Ask HN: What have you done after a failed startup? - lakeeffect


======
sergiotapia
I've personally launched and tanked two projects so far. In both occassions it
was a matter of my competitor having more money, meaning more dedicated
programmers putting in dedicated time.

I have a full time day-job and a family, so I could scrunch in some time
whenever I could and successfully launched:

Oracle of Legends

Dotademy

Both were database websites for League of Legends and Dota 2 respectively, it
was met with lots of love and kind words and usage. At it's peak I was looking
at 25,000 daily users, with thousands voting on couterpicks for the
champions/heroes. It was a "success" in my book.

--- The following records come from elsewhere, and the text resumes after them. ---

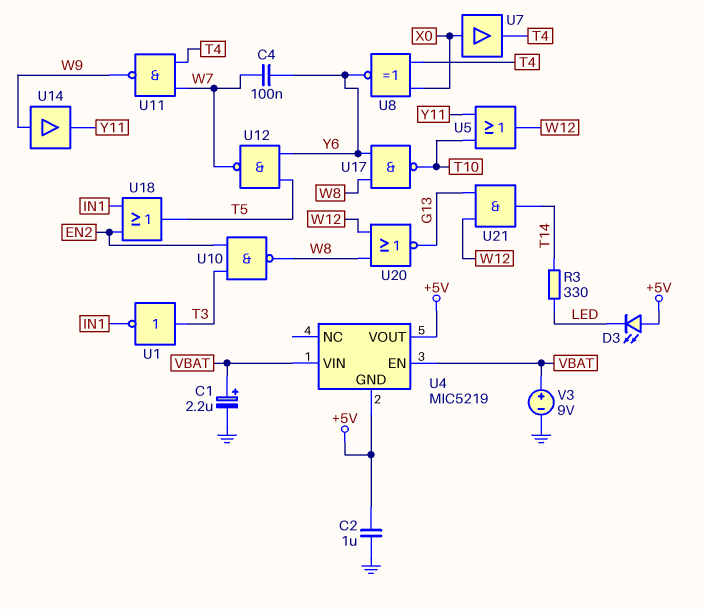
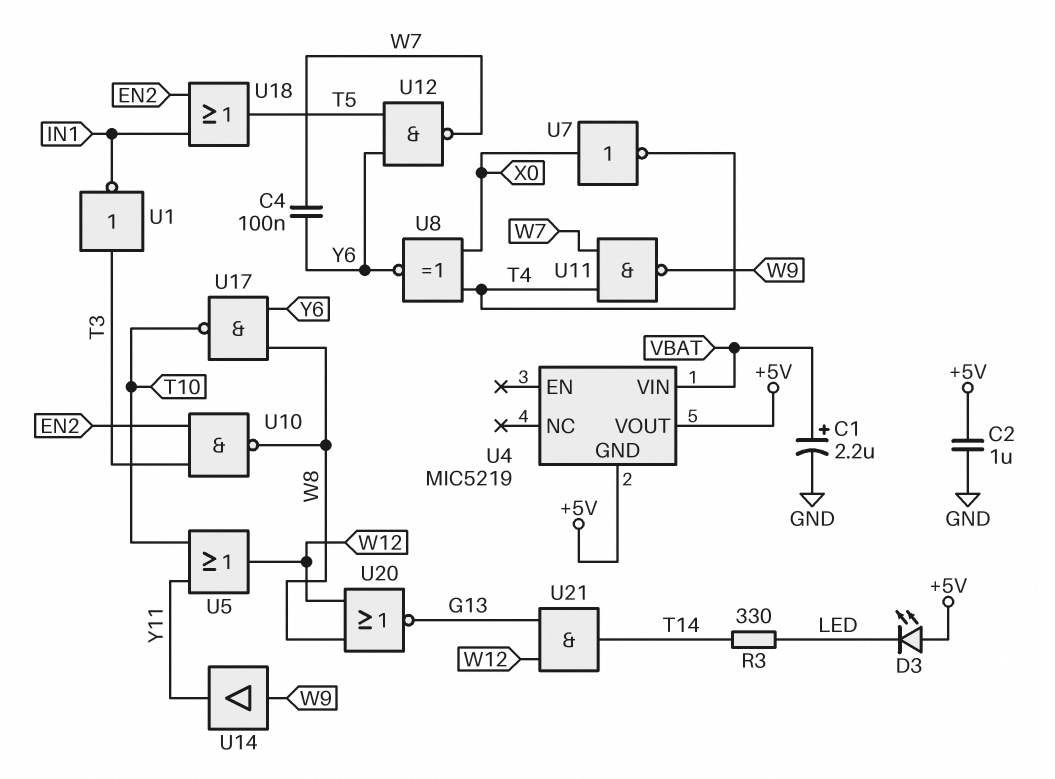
U4 pin EN: VBAT -> none
U7: buffer (in X0, out T4) -> NOT (in X0, out T4)
V3: 9V (plus VBAT, minus GND) -> none

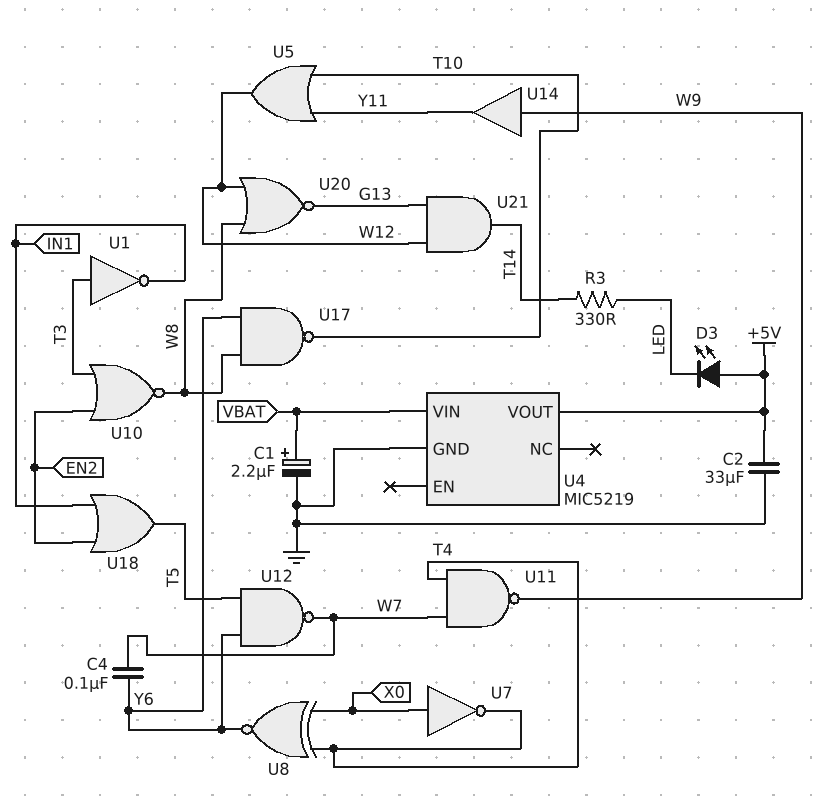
C2: 1uF (+5V, GND) -> 33uF (+5V, GND)
U4 pin GND: +5V -> GND
U10: NAND (in EN2, in T3, out W8) -> NOR (in EN2, in T3, out W8)

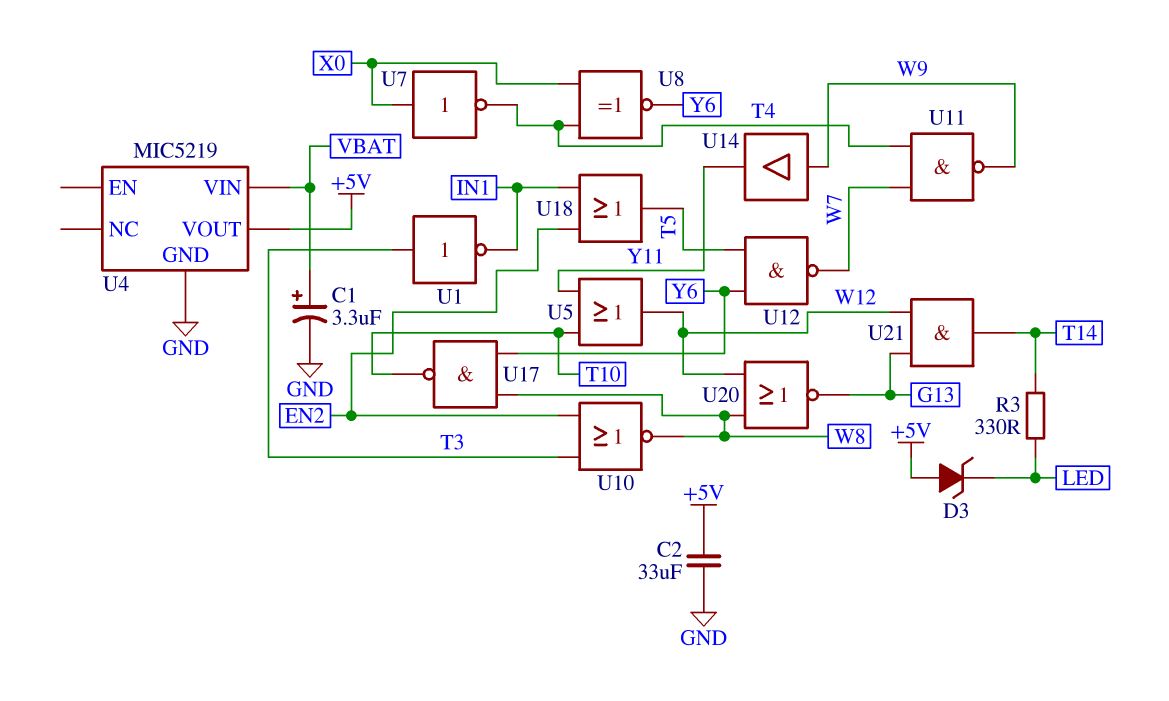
C1: 2.2uF (plus VBAT, minus GND) -> 3.3uF (plus VBAT, minus GND)
C4: 100nF (W7, Y6) -> none
D3: LED (A +5V, K LED) -> zener (A +5V, K LED)

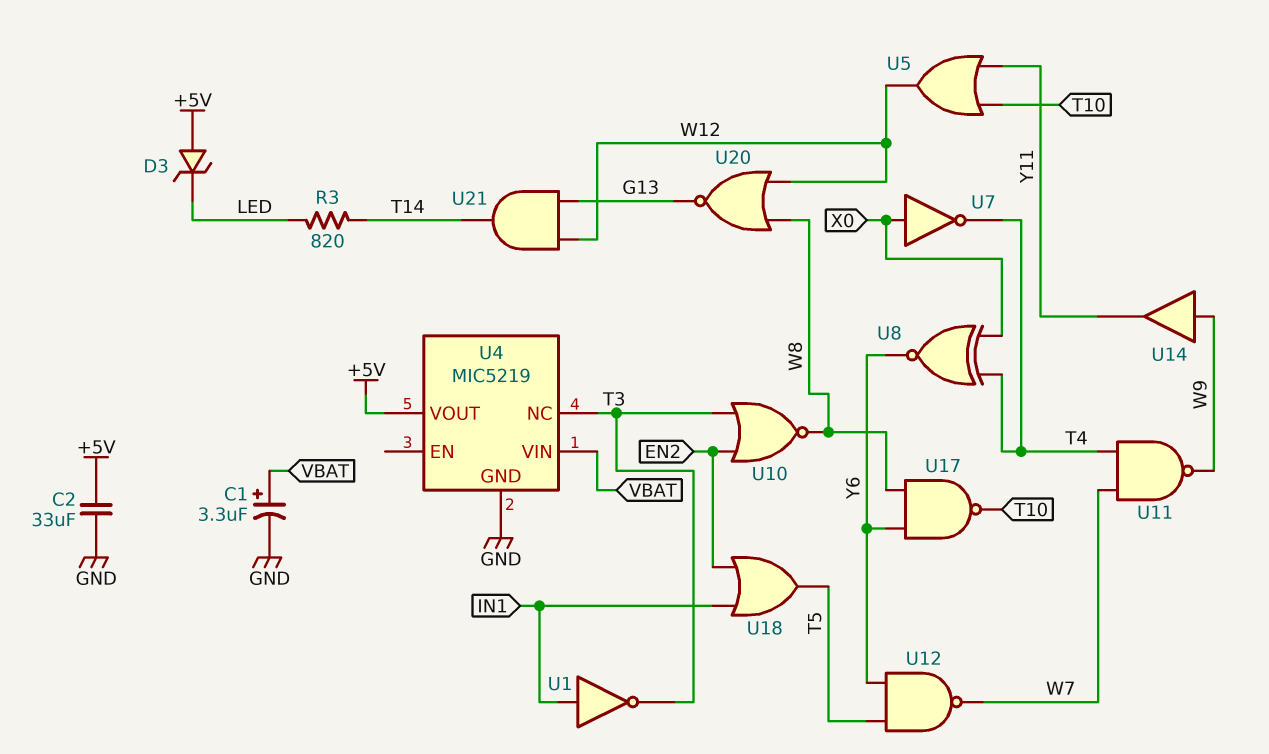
R3: 330 (LED, T14) -> 820 (LED, T14)
U1: NOT (in T3, out IN1) -> NOT (in IN1, out T3)
U4 pin NC: none -> T3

Unfortunately around that time a website called Lolking was picked up by the
Zam Gaming network (they own Wowhead, etc) and obviously that now had a team
working on it as their job.

A team of devs working full time > a single dev working a couple of hours a
week.

I learned a lot, had fun making it, but was sad when I ultimately pulled the
plug. Who knows, I may revisit the websites and launch them for an
international market. So far none of the big websites has localization and I
know the latinamerican crowd is huge, so there's that. :)

All in all I spend 60$ for 4 months of hosting, nothing more.

------
azal
It depends. If you have enough savings, you can take the much needed time-off
and clear your mind and then work on another problem to solve. If money is the
issue then get a consulting or freelancing gig (plenty of info on HN how to
get 1). Write a guest blog post on why your Startup failed. Also there are
plenty of people looking for Co-founders. The worst mistake is to not start
something new because you think you may fail again.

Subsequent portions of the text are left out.